High School Bowl is a quiz bowl television program produced by WNMU. Each season of High School Bowl  features 40 high schools from the Upper Peninsula of Michigan and northern Wisconsin who compete against each other in a bracketed tournament, vying to become the annual champion. Each team is composed of four people, including a captain, who answer questions on a myriad of subjects: including history, science, art, math, music, literature, and geography. Questions for High School Bowl have been provided by National Academic Quiz Tournaments since 2014. High School Bowl has been hosted by Jim Koski since 2014; past hosts include G.G. Gordon and Dave Goldsmith. As of 2019, High School Bowl is WNMU Public TV-13's highest rated production.
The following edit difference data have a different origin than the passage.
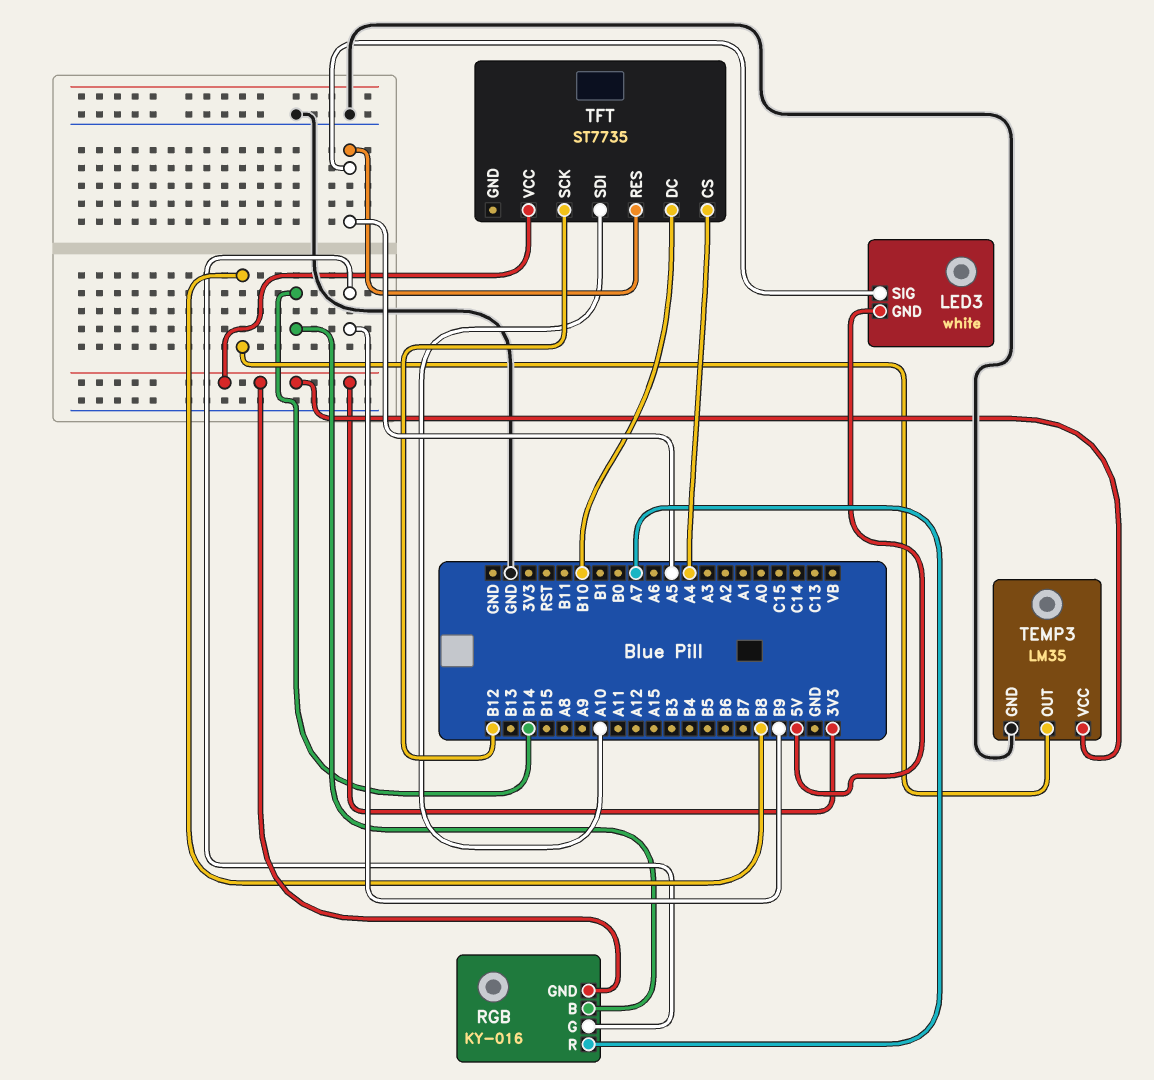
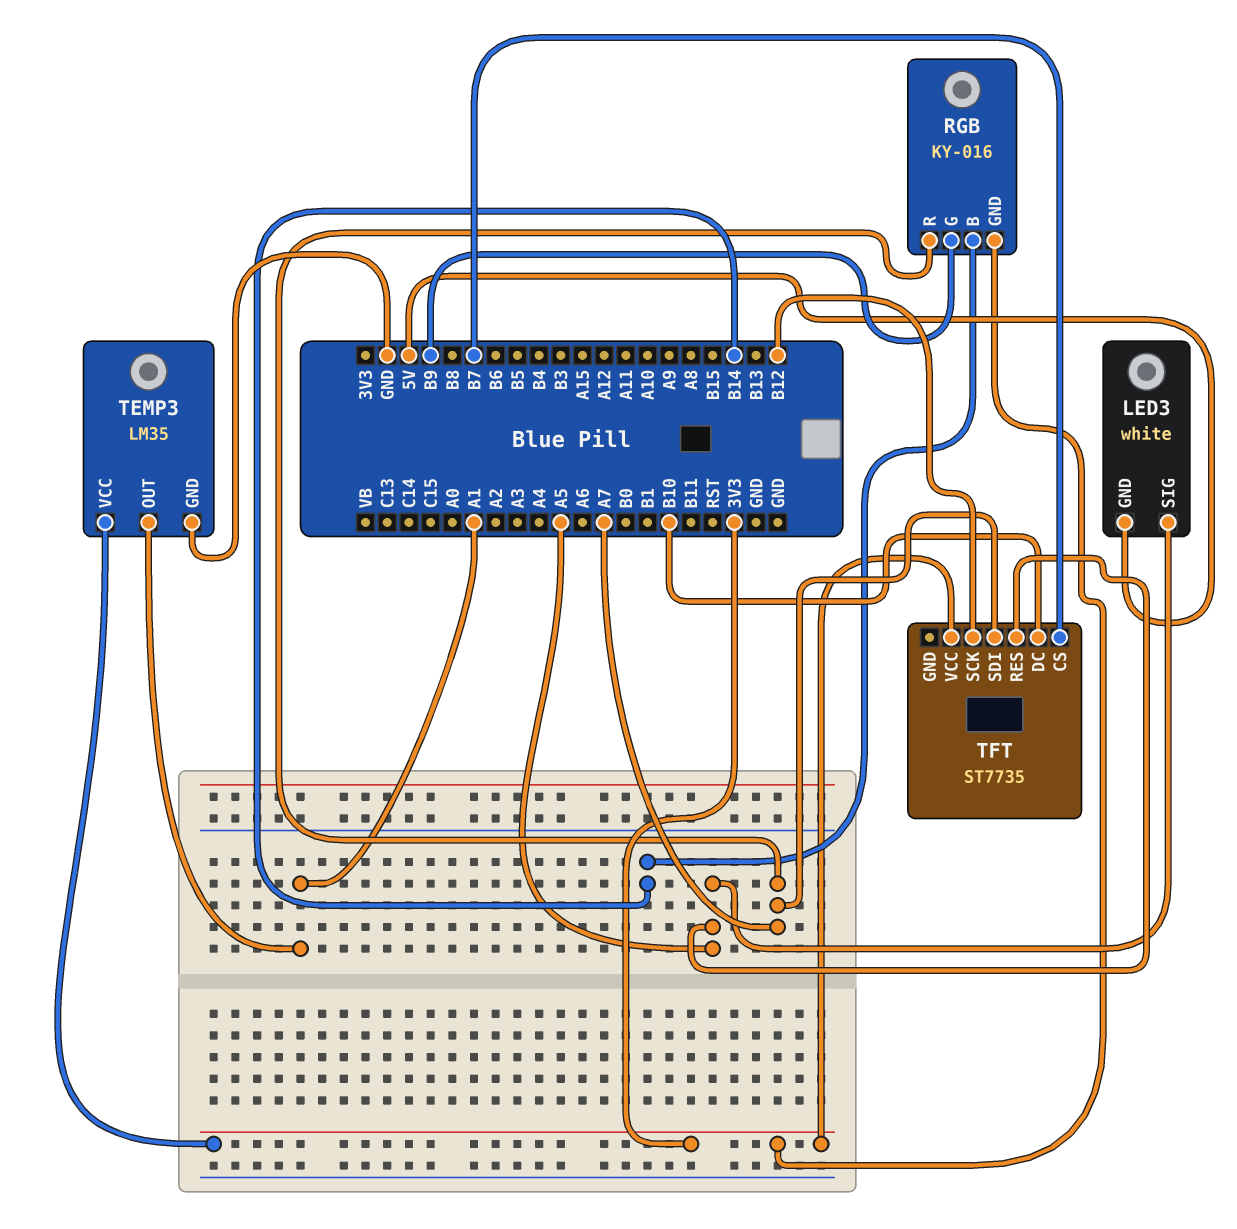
TEMP3 pin OUT: B8 -> A1
TFT pin CS: A4 -> B7
TFT pin SDI: A10 -> A7

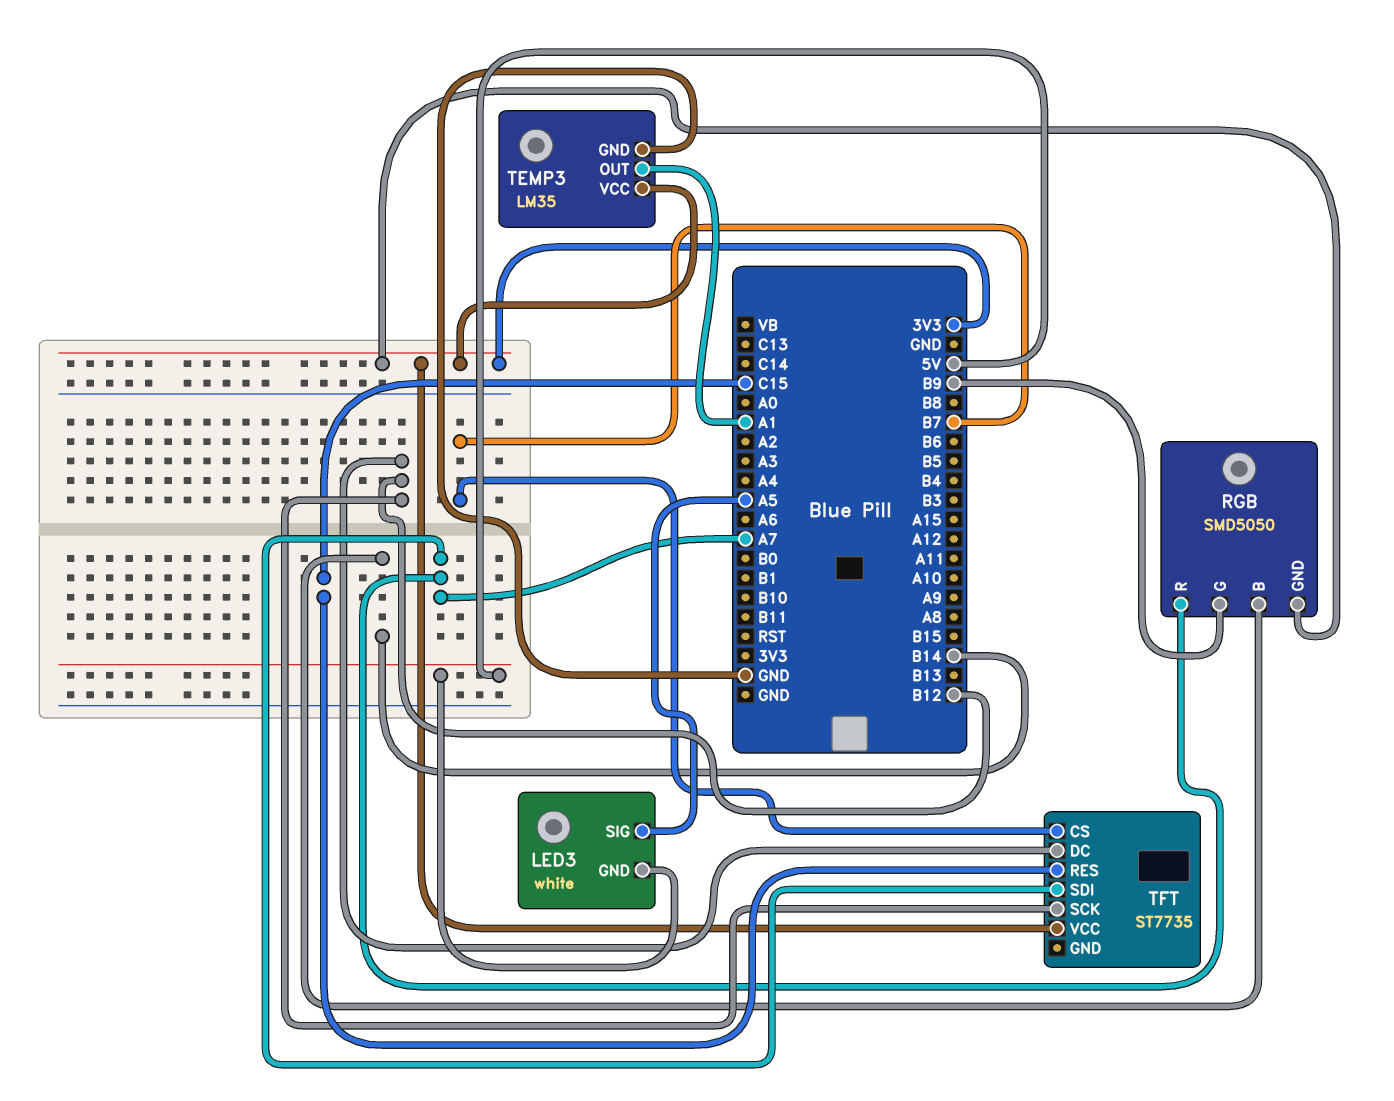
RGB: KY-016 -> SMD5050
TFT pin DC: B10 -> B12
TFT pin RES: A5 -> C15

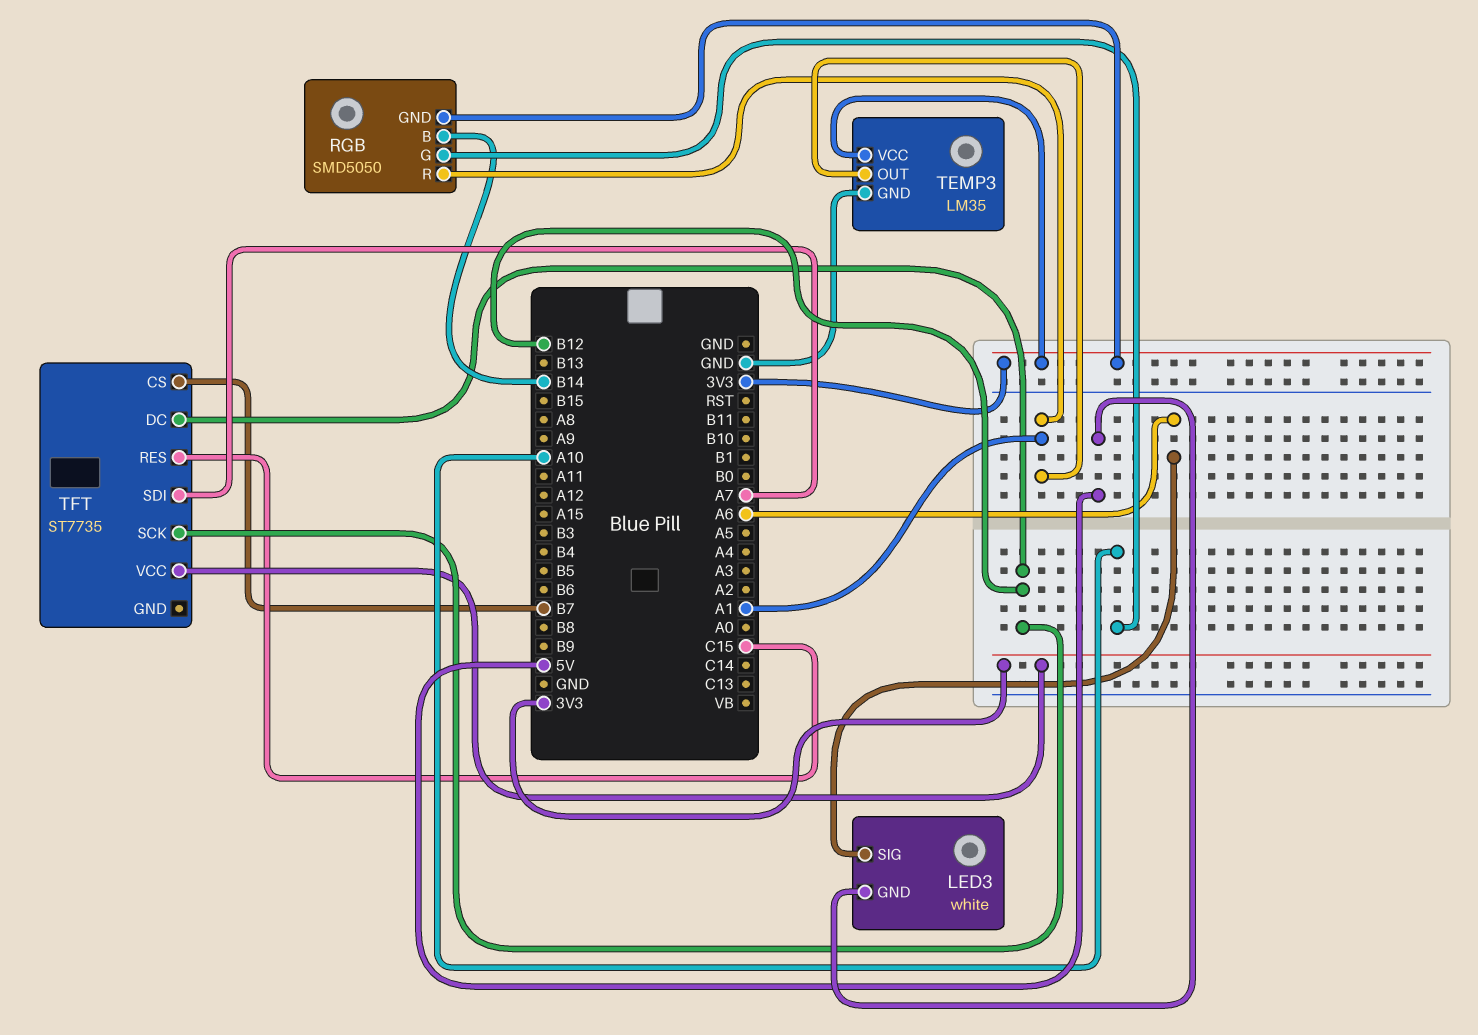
LED3 pin SIG: A5 -> A6
RGB pin G: B9 -> A10
RGB pin R: A7 -> A1

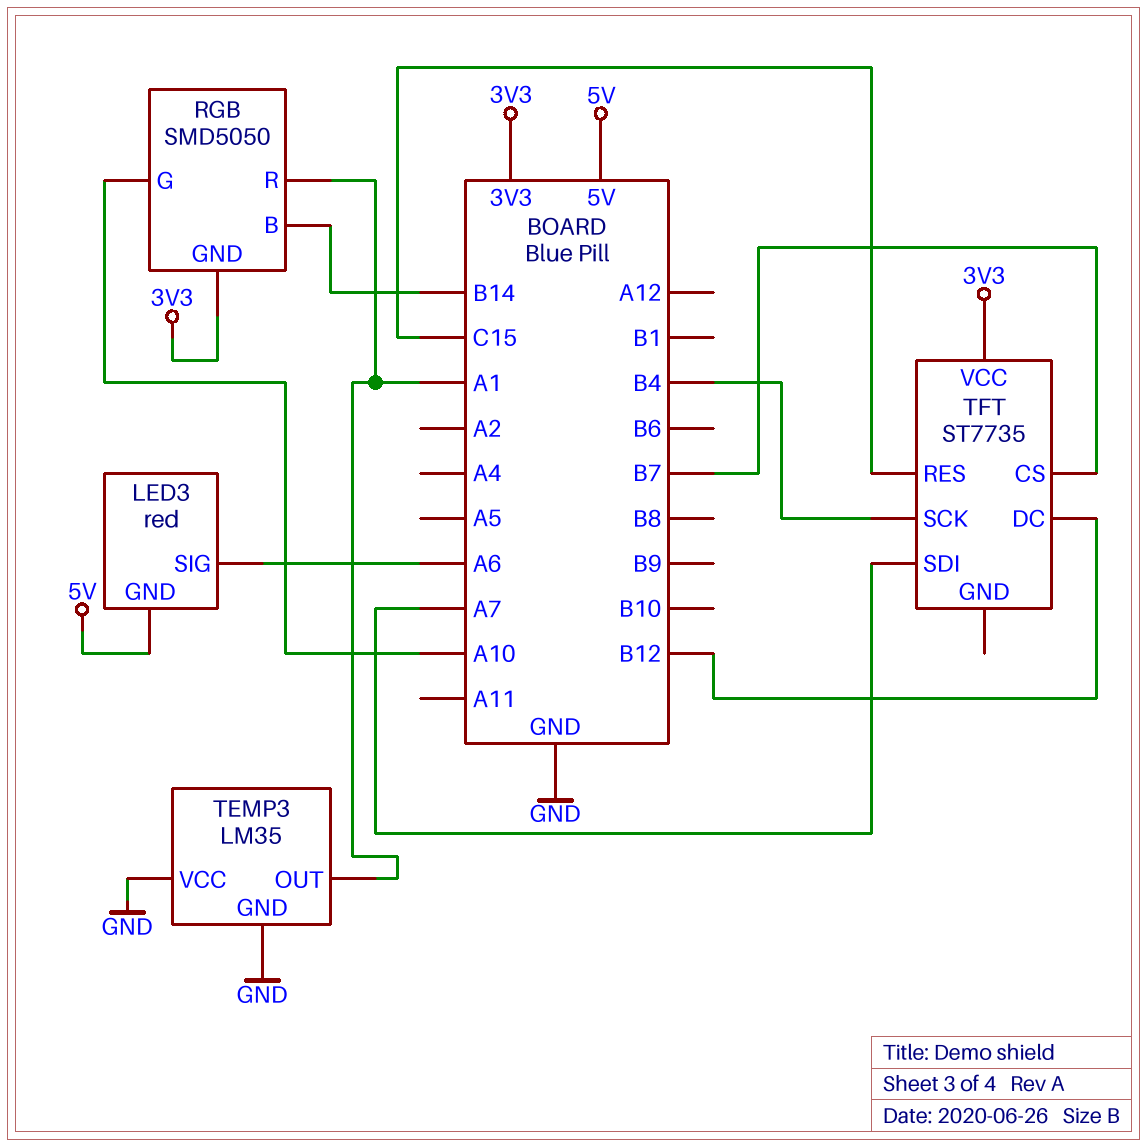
LED3: white -> red
TEMP3 pin VCC: 3V3 -> GND
TFT pin SCK: B12 -> B4

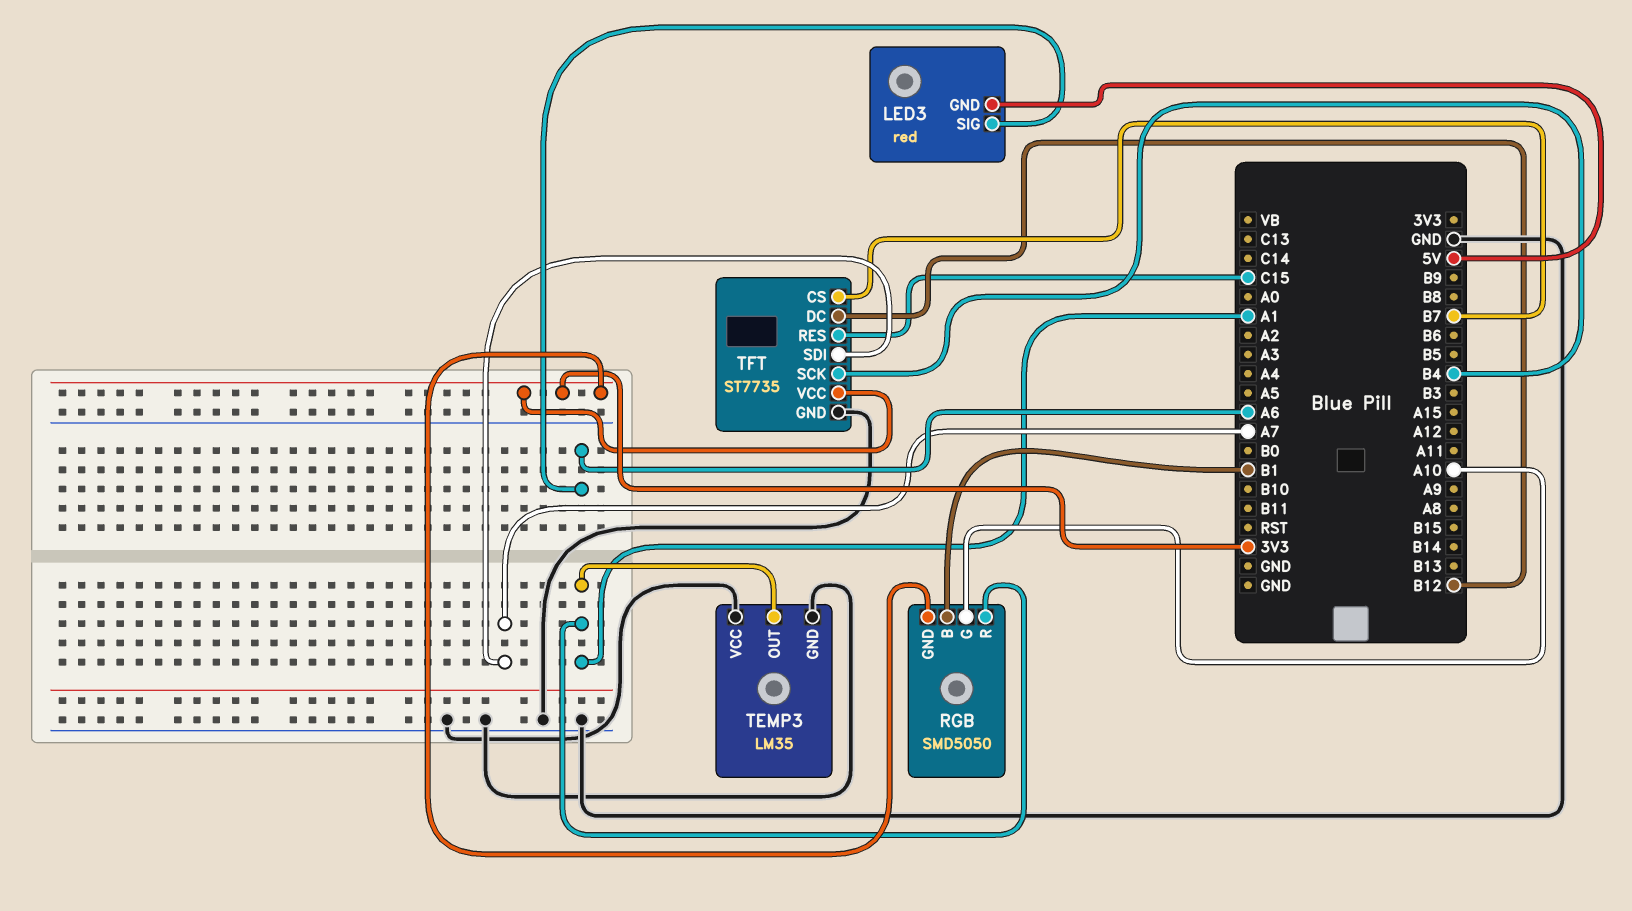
RGB pin B: B14 -> B1
TFT pin GND: none -> GND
At the end of every season, Northern Michigan University, where WNMU programs are filmed, awards scholarships to the first and second place teams, $2500 and $1500 respectively. Moreover, at the conclusion of every season, one college-bound senior contestant receives the Dave Goldsmith Scholarship, $1500 that can go towards a college education. The scholarship was set up by the Goldsmith family in 2002 after his death, and previously Dave Goldsmith hosted High School Bowl for 24 years.

Records
Since High School Bowls inception in 1977, Houghton High School of Houghton, Michigan has taken the most championships out of every other participating high school; an incredible 10 wins out of 41 seasons. Second to Houghton in terms of wins is Marquette Senior High School of Marquette, Michigan with 7 secured championships. Other notable participants include Gladstone High School of Gladstone, Michigan and Hancock Central High School of Hancock, Michigan, both with 4 victories.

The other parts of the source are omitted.